A county task force including the controller, the treasurer, the tax collector, and the financial adviser had been studying the sector for 18 months, and officials had already selected Bear, Stearns & Co. to serve as senior underwriter.

But in the end, the county judged that it would experience too much "negative arbitrage" because relatively few investors are interested in the sector, which has been driving yields up. Lockwood compared the 75-basis-point spread between recent tobacco securitizations and other similarly rated municipals to a premium payment for an insurance policy that mitigates the risk from the tobacco industry, and then concluded that the $500,000 per year price tag was too high.

Lockwood said, however, that the county would likely revisit its decision next year and in subsequent years to see if spreads narrow on future deals.

However, that may not happen soon. Although almost a quarter of adult Americans continue to smoke, even after almost 40 years of government warnings, the corporate bond markets continue to penalize tobacco companies' bonds, according to Stuart Rossmiller, an equity analyst at Merrill Lynch & Co. He said tobacco companies typically have triple-A category financial fundamentals, single-A ratings, and trade at triple-B levels.
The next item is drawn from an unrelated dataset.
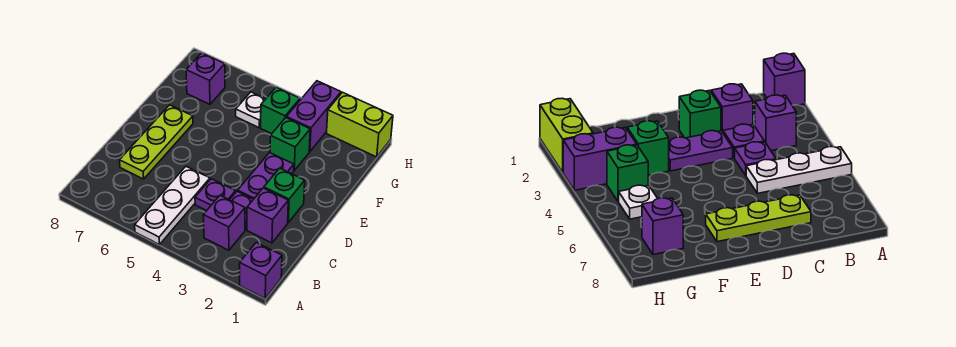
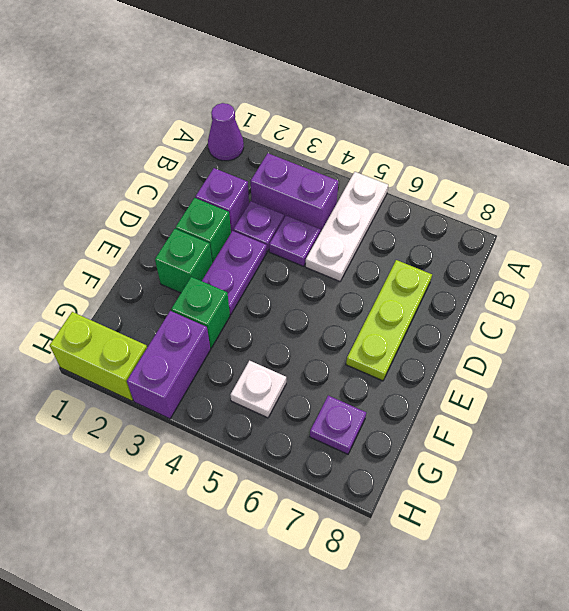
purple brick A1 level 1 -> purple cone A1 level 1
purple brick B3 level 1 -> purple brick B3:B4 level 1
green brick G4 level 1 -> green brick E2 level 1
purple brick G7 level 1 -> purple plate G7 level 1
Ira Wagner, an asset-backed securities specialist from Bear Stearns, said the tobacco settlement securitizations boast stronger credit fundamentals than any one tobacco company's bonds because the revenues backing municipal deals are based on overall market consumption. But that positive is outweighed in investors' minds by the fact that the securitizations are less liquid.

Although Contra Costa has put off its deal, however, other California counties are expected to move forward soon. The major stumbling block - a dispute over the fees due to lawyers who represented the state's large counties and cities in litigation against the tobacco companies - may be settled in the next few weeks, said panel moderator Paul Webber of Orrick, Herrington & Sutcliffe.

On the bright side for the industry, Tim Swanson, a vice president at A.G. Edwards & Sons who covers the tobacco industry as an equity analyst, said the risk posed to the tobacco companies from several judgements in so-called "sick smoker" cases seems to be receding. He said the tobacco industry continues to post victories, building up a solid stack of precedents that will be difficult for future judges to ignore.